La deuxième tendance, c’est l’utilisation de la vidéo comme référentiel de découverte et d’apprentissage. La vidéo est un média très reconnu par les jeunes et les Youtubers sont considérés comme des personnes de confiance qui transmettent un savoir.

À partir de ces deux tendances, on discerne deux axes d’éducation numérique. Le premier, c’est quels usages et quelles utilisations des mots et des images sur Internet ? Il faut apprendre aux jeunes à protéger leurs données sur Internet.

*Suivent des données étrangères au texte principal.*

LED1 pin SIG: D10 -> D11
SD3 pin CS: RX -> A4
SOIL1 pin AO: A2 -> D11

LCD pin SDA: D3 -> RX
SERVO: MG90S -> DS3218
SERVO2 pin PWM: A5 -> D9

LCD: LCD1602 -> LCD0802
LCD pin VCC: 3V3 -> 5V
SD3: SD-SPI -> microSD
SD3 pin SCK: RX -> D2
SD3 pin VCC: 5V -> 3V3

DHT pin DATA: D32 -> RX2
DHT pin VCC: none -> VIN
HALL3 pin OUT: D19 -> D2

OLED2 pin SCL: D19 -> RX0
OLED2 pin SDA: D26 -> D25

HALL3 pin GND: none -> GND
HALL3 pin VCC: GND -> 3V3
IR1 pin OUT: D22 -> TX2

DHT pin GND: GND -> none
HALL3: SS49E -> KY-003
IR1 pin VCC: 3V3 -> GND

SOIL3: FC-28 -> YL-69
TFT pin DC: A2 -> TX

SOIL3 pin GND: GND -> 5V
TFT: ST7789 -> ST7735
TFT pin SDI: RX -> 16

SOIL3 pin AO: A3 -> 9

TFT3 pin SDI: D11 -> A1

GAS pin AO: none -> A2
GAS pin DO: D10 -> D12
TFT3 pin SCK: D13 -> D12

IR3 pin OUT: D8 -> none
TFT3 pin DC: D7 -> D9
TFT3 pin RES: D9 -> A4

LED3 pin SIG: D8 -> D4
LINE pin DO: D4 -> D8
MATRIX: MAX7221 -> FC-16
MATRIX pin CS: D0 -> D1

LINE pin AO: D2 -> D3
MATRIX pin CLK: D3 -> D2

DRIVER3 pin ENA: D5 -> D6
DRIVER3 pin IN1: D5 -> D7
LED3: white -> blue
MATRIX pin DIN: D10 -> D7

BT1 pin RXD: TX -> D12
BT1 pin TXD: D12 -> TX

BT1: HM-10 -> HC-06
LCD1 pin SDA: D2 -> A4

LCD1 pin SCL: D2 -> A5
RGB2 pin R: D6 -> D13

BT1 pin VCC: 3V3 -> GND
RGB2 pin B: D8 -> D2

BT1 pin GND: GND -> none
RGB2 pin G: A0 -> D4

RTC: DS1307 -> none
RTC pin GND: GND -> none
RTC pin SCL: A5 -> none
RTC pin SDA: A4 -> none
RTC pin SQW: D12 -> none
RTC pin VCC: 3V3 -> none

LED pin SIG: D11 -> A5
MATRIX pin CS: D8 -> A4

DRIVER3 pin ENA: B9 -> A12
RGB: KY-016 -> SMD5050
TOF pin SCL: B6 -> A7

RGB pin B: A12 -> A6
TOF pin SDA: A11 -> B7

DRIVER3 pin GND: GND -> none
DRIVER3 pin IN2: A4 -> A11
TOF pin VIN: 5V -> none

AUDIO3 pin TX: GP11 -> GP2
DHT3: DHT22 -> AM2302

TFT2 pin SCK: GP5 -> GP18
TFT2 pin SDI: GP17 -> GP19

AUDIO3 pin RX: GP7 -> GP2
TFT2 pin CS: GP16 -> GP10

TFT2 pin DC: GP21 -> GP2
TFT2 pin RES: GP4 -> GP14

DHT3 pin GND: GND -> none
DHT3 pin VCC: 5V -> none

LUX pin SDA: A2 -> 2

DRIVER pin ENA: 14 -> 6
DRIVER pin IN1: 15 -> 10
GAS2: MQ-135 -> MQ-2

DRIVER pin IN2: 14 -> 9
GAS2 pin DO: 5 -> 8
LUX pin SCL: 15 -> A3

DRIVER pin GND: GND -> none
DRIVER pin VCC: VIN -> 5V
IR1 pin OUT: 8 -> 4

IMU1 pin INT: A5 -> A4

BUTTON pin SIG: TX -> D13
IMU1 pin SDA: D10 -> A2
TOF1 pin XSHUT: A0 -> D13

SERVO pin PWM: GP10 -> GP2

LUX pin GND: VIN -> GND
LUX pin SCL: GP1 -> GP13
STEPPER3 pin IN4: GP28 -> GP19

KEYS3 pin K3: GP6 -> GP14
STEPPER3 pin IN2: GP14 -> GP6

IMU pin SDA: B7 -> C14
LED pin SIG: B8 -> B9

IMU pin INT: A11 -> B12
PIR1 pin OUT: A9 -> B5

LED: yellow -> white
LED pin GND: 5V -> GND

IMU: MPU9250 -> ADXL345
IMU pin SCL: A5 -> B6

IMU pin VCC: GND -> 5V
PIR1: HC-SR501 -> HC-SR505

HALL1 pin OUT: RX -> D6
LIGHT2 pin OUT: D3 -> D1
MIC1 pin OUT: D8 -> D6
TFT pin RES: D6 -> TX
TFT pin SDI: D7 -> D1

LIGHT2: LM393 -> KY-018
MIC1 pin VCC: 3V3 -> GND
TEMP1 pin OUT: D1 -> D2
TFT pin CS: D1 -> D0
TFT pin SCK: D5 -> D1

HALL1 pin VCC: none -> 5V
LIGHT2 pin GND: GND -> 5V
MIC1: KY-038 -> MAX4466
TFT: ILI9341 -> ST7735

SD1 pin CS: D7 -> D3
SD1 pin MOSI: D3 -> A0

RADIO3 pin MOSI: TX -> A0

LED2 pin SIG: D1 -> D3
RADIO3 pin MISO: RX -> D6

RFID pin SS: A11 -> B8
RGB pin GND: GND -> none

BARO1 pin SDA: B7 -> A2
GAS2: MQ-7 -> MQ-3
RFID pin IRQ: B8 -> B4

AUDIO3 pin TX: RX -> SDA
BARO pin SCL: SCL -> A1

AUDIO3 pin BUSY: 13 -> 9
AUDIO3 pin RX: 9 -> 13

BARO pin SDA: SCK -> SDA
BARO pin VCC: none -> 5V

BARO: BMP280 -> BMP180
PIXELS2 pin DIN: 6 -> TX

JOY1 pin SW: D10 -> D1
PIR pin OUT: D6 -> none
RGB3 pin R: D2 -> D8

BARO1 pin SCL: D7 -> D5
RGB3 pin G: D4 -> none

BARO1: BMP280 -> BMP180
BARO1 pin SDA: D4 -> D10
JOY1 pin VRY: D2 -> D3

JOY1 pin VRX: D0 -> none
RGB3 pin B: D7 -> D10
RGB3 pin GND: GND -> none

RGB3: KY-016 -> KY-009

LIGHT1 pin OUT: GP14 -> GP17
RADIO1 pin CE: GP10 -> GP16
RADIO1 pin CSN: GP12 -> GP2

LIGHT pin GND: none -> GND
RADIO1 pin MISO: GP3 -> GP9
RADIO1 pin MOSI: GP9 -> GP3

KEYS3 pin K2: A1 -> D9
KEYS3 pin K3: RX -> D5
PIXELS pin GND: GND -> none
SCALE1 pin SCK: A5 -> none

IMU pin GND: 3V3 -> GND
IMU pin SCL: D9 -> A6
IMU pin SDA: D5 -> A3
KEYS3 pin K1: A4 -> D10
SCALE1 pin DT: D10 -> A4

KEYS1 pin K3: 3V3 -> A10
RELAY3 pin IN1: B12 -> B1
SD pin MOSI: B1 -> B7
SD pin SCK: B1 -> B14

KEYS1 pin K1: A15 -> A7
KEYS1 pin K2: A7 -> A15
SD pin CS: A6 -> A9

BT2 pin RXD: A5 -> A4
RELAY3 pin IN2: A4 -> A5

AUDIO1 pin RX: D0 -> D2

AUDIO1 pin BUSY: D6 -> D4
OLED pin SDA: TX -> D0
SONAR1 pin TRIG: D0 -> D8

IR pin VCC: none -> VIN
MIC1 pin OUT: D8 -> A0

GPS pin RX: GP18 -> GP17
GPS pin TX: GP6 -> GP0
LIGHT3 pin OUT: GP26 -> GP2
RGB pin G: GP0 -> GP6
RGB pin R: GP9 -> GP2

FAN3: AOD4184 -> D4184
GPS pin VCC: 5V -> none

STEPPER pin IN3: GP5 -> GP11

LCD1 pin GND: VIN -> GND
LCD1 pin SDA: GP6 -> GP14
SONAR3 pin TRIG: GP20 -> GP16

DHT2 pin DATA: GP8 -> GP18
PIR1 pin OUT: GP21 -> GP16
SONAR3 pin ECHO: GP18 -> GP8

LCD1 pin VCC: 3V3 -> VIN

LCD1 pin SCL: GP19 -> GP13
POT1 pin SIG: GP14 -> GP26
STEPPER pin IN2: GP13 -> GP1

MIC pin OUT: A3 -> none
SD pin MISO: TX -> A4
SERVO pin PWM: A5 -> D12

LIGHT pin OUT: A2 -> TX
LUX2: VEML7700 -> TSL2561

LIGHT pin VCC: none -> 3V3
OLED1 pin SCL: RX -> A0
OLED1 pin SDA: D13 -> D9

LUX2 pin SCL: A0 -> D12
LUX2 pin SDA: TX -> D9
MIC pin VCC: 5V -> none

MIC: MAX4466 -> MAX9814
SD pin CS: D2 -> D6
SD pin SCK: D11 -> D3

Si beaucoup (95 %) savent ce qu’est le droit à l’image et que n’importe qui ne peut pas les prendre en photo et utiliser leur image, ils sont aussi très nombreux à poster des photos et des textes de façon totalement débridée. Or, malgré ce qu’on pense, notamment sur la durée éphémère des données sur Internet, tout y reste et pour très longtemps !

Le deuxième, c’est l’éducation aux médias et à l’information. Il faut apprendre à ses enfants à faire des choix de contenus et de sources. Ils ont besoin qu’on leur montre les sites sur lesquels l’information est de qualité. Il y a beaucoup d’erreurs dans les vidéos postés par les Youtubers. Il y a aussi beaucoup de photos truquées et maquillées qui circulent sur Internet, comme cela a été le cas après les attentats qui ont touché la France. Sur des sites comme Universcience ou Francetvéducation, par exemple, les contenus sont solides. Il faut accompagner le jeune à développer son esprit critique, à ne pas prendre au pied de la lettre tout ce qu’il voit et entend, surtout sur le web.

Propos recueillis par Claire Alméras

Écrans : quels impacts sur le cerveau ?

• Rapidité, créativité, réactivité 

Un texto pour donner son avis, un clic pour trouver une information… les natifs du numérique développent des capacités de synthèse, de vitesse de raisonnement et d’adaptation qui peuvent les rendre habiles à prendre des décisions rapides et à affronter un monde en mouvement. Des automatismes qui, cependant, ne font pas toujours bon ménage avec la prise de recul et la concentration. 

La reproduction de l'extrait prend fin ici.